- Offizieller Beitrag
Die aktuellen Temperaturen sind ja wie geschaffen, um sämtliche Schlafsäcke, Quilts und Isomatten zu testen. Halten sie wirklich so warm, wie die Hersteller versprechen? Für europäische Winterausrüstung kann man sogar fragen, halten sie den konkreten Benutzer so warm wie die genormte Testpuppe?
An diesem Wochenende war der Wooki XL dran. Die Temperaturangabe 20°F besagt, daß man bis etwa -7°C warmgehalten wird. Der Wetterbericht versprach etwa -10°C, so daß ich ideale Testbedingungen hatte. Zur Sicherheit hatte ich das Gartenhaus ordentlich beheizt, so daß ein Scheitern des Tests nicht weiter dramatisch wäre.

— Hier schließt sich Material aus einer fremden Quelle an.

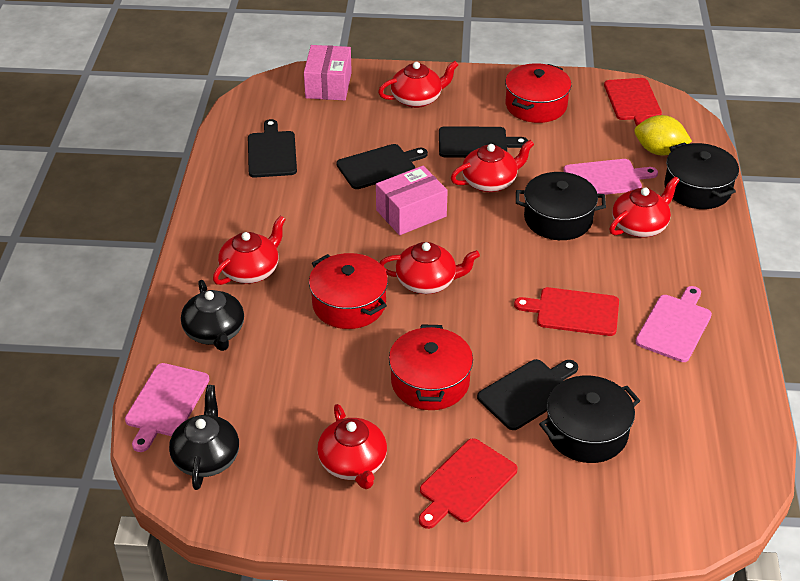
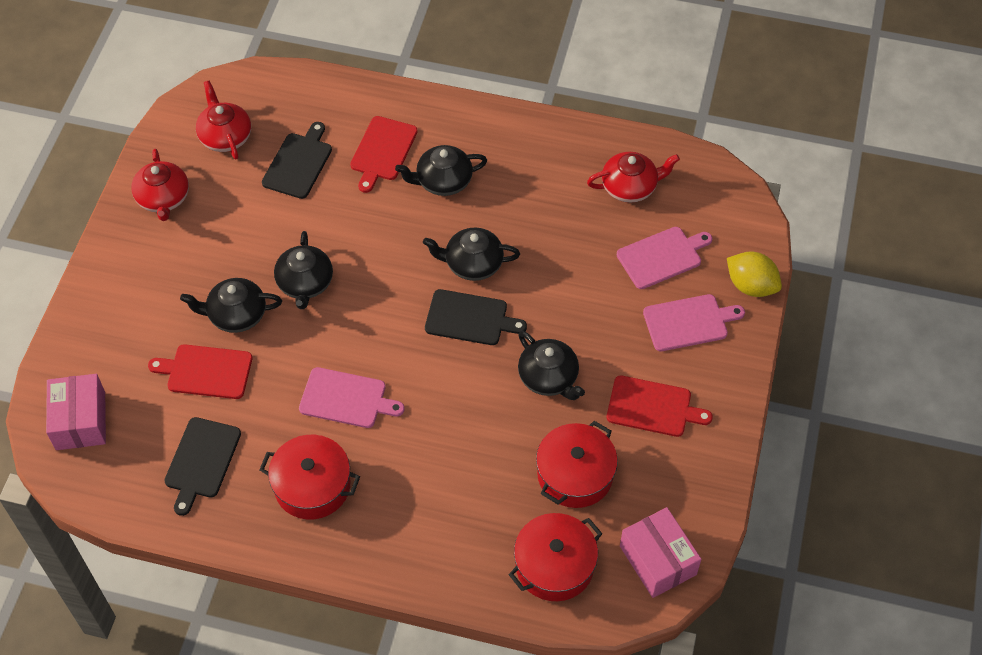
black cutting board: 4 -> 3
black pot: 3 -> 0
black teapot: 2 -> 5
red teapot: 6 -> 3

Gesagt - getan. Im Häuschen aufgewärmt und ordentlich gegessen, ein trockenes T-Shirt und einen Fleecepulli sowie lange Unterhosen und dicke, nicht zu enge Wollsocken angezogen, Mütze aufgesetzt und den 20°F Daunen-Topquilt geschnappt und ab in die Hängematte. Um noch ein bißchen den wundervollen Sternenhimmel genießen zu können und weil nur ein schwacher Wind wehte, hatte ich auf ein Tarp verzichtet und nur das Mückennetz geschlossen.
Es dauerte gar nicht lange und es breitete sich wohlige Wärme aus. Und bevor ich auch nur den Sternenhimmel betrachten konnte, war ich auch schon eingeschlafen.
Gegen 3 Uhr musste ich mal auf Toilette. Also Reißverschluß des Mückennetzes auf, um aussteigen zu können. Aber halt, was ist denn das? Er ließ sich nur bis zur Schulter öffnen. Licht an. Da sah ich die Bescherung. Mein Atem war am Reißverschluss kondensiert und hatte ihn auf etwa 5 cm Breite mit einer Eisschicht überzogen. Beim Auftauen durch Handauflegen wurden meine Finger unangenehm kalt. Brrr! Da werfen wir doch gleich mal einen Blick auf das am Gurtband der Aufhängung befestigte Thermometer.
Minus 9,9. Wetterbericht stimmt. Leider stimmt die angezeigte Zeit nicht, die werde ich (nicht jetzt in der Kälte, sondern später mal im Warmen) korrigieren müssen.
So, fertig. Schnell wieder rein in die Hängematte. Nach einer Weile wurde es wieder warm. Aber leider nur an der Oberseite. Der Rücken blieb kalt. Kontrolle, ob der Wooki richtig sitzt. Paßt. Es bleib trotzdem kalt. Irgendwann schlief ich dann doch wieder ein, aber der Schlaf wurde immer wieder durch Wachphasen unterbrochen. Gegen 5 hielt ich es nicht länger aus und flüchtete auf's Sofa im warmen Gartenhaus.
In der Nacht zum Sonntag wiederholte ich den Test, zog mir aber diesmal statt des Fleecepulis einen dicken Pullover an und legtein Höhe des Rückens eine zusammengefaltete Decke in die Hängematte. Gleiches Szenario, nur daß ich mich nicht mehr über das Einfrieren des Reißverschlusses wunderte, die Temperatur -9,6°C betrug und mich der Blasendruck gegen halb vier weckte. Ich konnte bis gegen 6 Uhr so halbwegs weiterschlafen, dann war mir die Sache zu dumm und ich wechselte abermals auf's Sofa.
Mein Fazit: Der Wooki hält in etwa das, was er verspricht. Es war kälter als 20°F und ich habe den Großteil der Nacht gut geschlafen. Was immer wieder festgestellt wird: Top- und Underquilt können beide die gleichen Temperaturangaben haben, der Topquilt hat aber wesentlich größere Reserven. Das hatte ich schon bei Top- und Underquilt von DD Hammocks festgestellt und hier hat es sich wieder bestätigt. Die in die Hängematte gelegte Decke und auch der Pullover brachten keine wesentliche Verbesserung der Isolation. Unter dem Gewicht des Schläfers zusammengedrückt, verlieren sie ihre wärmedämmenden Eigenschaften zu einem großen Teil.